• [DIRECTIONS FOR THIS TASK]: Please write out exactly the lines of the data below from the line holding "text: (193, 429)" through the line holding "text: (581, 429)", and leave out the rest.

• [MATERIAL FOR THIS TASK]:

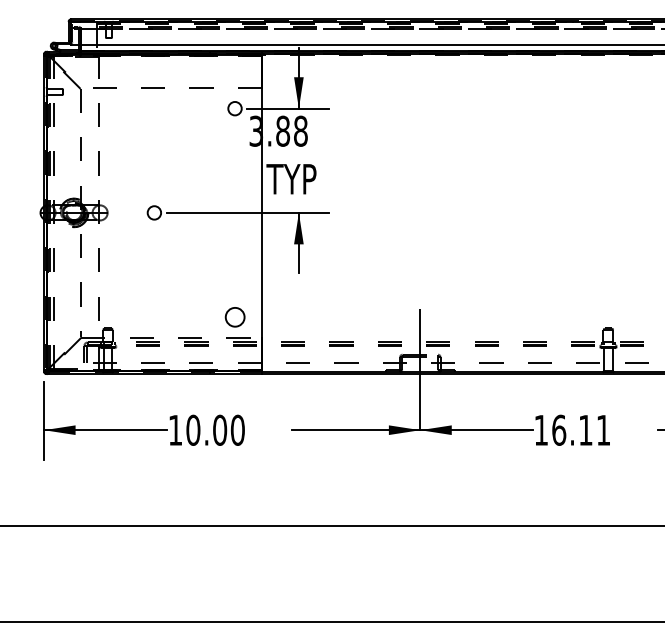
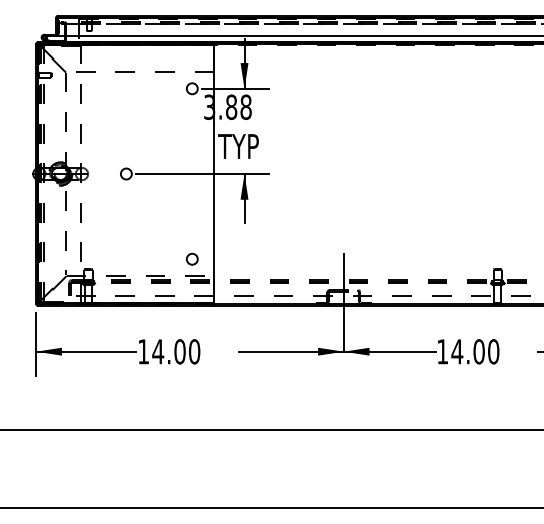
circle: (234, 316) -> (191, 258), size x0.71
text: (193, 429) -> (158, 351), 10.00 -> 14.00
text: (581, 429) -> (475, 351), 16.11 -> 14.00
...
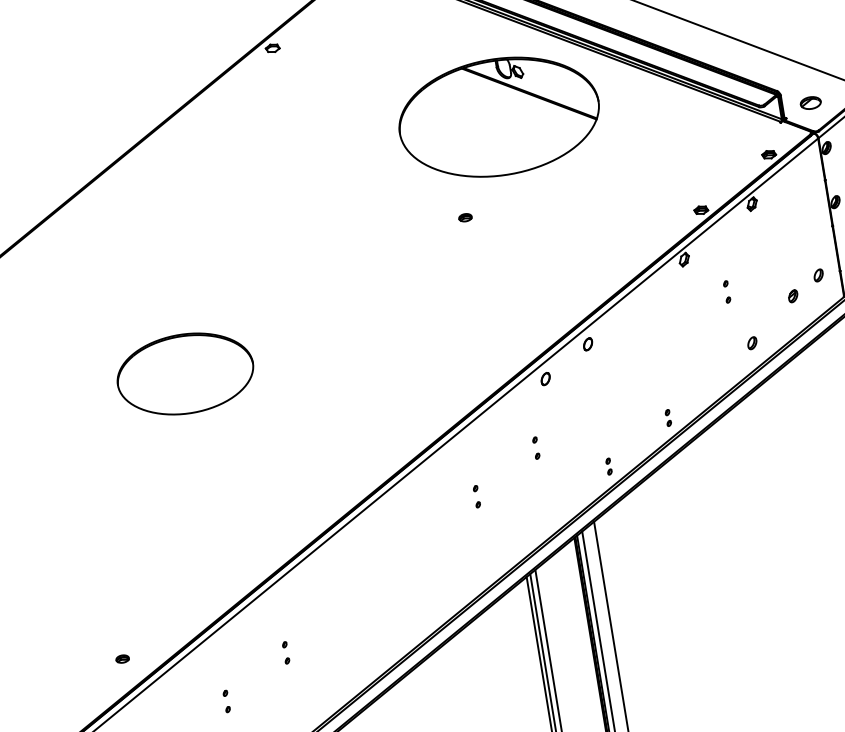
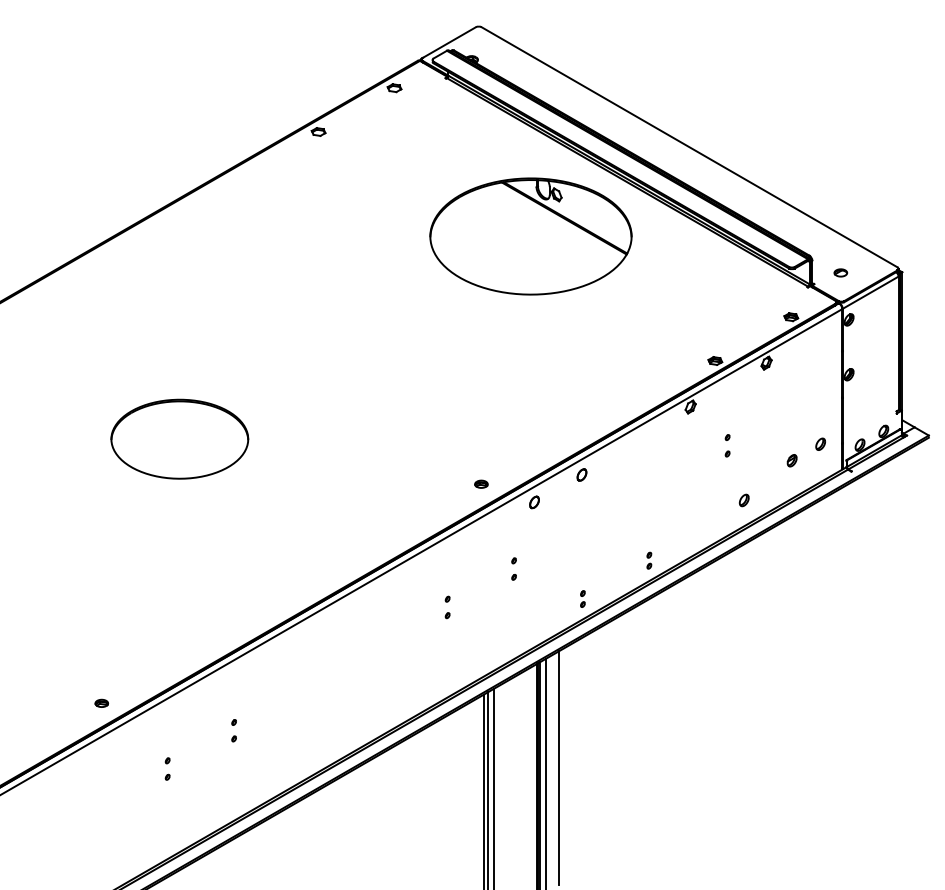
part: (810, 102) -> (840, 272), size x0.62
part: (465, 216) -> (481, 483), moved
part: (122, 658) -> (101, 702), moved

• [RESULT]:
text: (193, 429) -> (158, 351), 10.00 -> 14.00
text: (581, 429) -> (475, 351), 16.11 -> 14.00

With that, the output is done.